Of all European states, France had the greatest influence on the course of emancipation legislation in Switzerland in the first half of the 19th century. Not only did the trade treaty which was concluded between the two countries in 1864 provide the immediate impetus for the deletion of the last discriminatory passages in the Swiss Federal Constitution. Even before that, there had been several French interventions in favor of Jewish-French citizens, some of whom were at a massive legal disadvantage in Switzerland.
I will first discuss the Swiss-French settlement treaty of 1827, which formally gave the Swiss Confederation the right to exclude Jewish French citizens from legal settlement on Swiss territory. In 1835/36, France imposed a nine-month economic embargo on the border-canton of Basel-Country during the course of the so-called "Wahl-Handel" - Basel-Country, in violation of international treaties, had declared a land purchase contract in favor of two Jewish French citizens null and void.

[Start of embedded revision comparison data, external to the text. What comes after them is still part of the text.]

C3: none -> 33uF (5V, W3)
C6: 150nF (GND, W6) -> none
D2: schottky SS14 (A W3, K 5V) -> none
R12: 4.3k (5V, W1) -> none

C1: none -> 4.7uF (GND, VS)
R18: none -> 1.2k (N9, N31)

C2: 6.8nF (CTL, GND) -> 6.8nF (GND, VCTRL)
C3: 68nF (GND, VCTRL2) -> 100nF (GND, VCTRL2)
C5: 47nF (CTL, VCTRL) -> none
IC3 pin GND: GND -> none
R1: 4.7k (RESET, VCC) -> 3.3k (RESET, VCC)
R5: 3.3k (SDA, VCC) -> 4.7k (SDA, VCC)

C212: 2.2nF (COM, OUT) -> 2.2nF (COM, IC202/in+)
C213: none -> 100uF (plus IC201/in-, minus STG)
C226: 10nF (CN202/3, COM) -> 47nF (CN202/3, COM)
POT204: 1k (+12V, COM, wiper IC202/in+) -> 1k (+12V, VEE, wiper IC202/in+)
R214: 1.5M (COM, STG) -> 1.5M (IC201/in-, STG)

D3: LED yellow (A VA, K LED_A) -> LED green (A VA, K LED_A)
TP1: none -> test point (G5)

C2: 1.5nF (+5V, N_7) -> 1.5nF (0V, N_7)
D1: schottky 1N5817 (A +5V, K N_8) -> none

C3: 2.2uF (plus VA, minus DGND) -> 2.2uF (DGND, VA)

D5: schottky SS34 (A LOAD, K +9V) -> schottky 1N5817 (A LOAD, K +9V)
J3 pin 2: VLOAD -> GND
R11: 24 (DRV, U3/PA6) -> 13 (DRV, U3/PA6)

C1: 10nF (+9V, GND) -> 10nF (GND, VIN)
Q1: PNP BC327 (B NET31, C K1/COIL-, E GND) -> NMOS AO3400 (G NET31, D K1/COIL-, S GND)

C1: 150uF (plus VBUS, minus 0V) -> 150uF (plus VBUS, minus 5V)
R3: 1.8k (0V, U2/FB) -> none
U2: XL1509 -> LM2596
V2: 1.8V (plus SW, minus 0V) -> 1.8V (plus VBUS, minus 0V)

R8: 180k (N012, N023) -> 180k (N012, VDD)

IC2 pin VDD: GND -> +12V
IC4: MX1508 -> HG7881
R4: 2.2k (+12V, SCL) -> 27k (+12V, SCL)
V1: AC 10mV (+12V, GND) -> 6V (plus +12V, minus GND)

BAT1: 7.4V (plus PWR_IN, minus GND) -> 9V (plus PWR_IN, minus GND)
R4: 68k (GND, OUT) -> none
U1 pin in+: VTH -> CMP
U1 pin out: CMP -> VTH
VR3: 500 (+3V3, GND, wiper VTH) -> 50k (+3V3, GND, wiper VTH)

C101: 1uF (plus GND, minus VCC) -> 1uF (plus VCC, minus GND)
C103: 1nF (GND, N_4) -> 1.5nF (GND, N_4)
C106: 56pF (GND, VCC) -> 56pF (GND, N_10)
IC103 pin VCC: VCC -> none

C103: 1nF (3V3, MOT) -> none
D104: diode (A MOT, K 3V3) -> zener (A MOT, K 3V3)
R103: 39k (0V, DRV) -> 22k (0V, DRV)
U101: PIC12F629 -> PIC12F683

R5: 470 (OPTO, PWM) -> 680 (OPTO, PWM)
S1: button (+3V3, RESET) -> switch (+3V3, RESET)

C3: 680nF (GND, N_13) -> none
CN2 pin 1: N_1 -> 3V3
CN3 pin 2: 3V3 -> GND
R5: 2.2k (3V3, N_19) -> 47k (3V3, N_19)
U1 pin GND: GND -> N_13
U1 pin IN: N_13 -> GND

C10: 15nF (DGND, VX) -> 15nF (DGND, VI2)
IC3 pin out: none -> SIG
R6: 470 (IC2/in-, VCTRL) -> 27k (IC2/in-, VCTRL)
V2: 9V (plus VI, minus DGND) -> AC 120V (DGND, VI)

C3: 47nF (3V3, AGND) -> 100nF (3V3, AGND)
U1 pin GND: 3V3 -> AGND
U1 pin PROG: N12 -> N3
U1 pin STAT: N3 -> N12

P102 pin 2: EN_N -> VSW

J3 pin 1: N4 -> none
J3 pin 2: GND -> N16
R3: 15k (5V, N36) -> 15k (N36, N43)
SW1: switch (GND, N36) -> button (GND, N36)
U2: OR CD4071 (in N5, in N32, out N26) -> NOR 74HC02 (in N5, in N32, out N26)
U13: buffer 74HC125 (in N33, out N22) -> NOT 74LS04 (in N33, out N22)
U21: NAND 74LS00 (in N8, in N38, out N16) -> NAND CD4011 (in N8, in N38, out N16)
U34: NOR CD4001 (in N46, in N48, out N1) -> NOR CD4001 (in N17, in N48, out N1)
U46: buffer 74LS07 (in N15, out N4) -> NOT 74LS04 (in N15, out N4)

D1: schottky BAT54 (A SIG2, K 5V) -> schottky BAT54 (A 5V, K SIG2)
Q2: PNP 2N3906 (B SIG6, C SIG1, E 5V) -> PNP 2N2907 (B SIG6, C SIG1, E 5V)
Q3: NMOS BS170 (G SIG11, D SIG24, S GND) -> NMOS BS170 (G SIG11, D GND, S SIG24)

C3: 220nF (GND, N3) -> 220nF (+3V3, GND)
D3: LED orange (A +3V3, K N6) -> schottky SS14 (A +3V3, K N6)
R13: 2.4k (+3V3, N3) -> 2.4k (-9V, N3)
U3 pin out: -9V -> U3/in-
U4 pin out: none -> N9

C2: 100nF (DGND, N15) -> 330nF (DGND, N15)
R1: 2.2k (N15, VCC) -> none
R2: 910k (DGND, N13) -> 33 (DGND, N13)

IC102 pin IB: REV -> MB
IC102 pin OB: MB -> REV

Further French interventions in Switzerland followed in 1851/52, when the cantons of Basel-Country and Basel-City began to expel Jewish residents who did not have valid residence permits.
I will conclude my presentation with a discussion of the 1864 trade treaty between France and Switzerland – a contract which also included a new settlement agreement that henceforth precluded discrimination against French citizens of the Jewish faith -, and I will adress the economic and political reasons that led Switzerland to accept the terms of this agreement.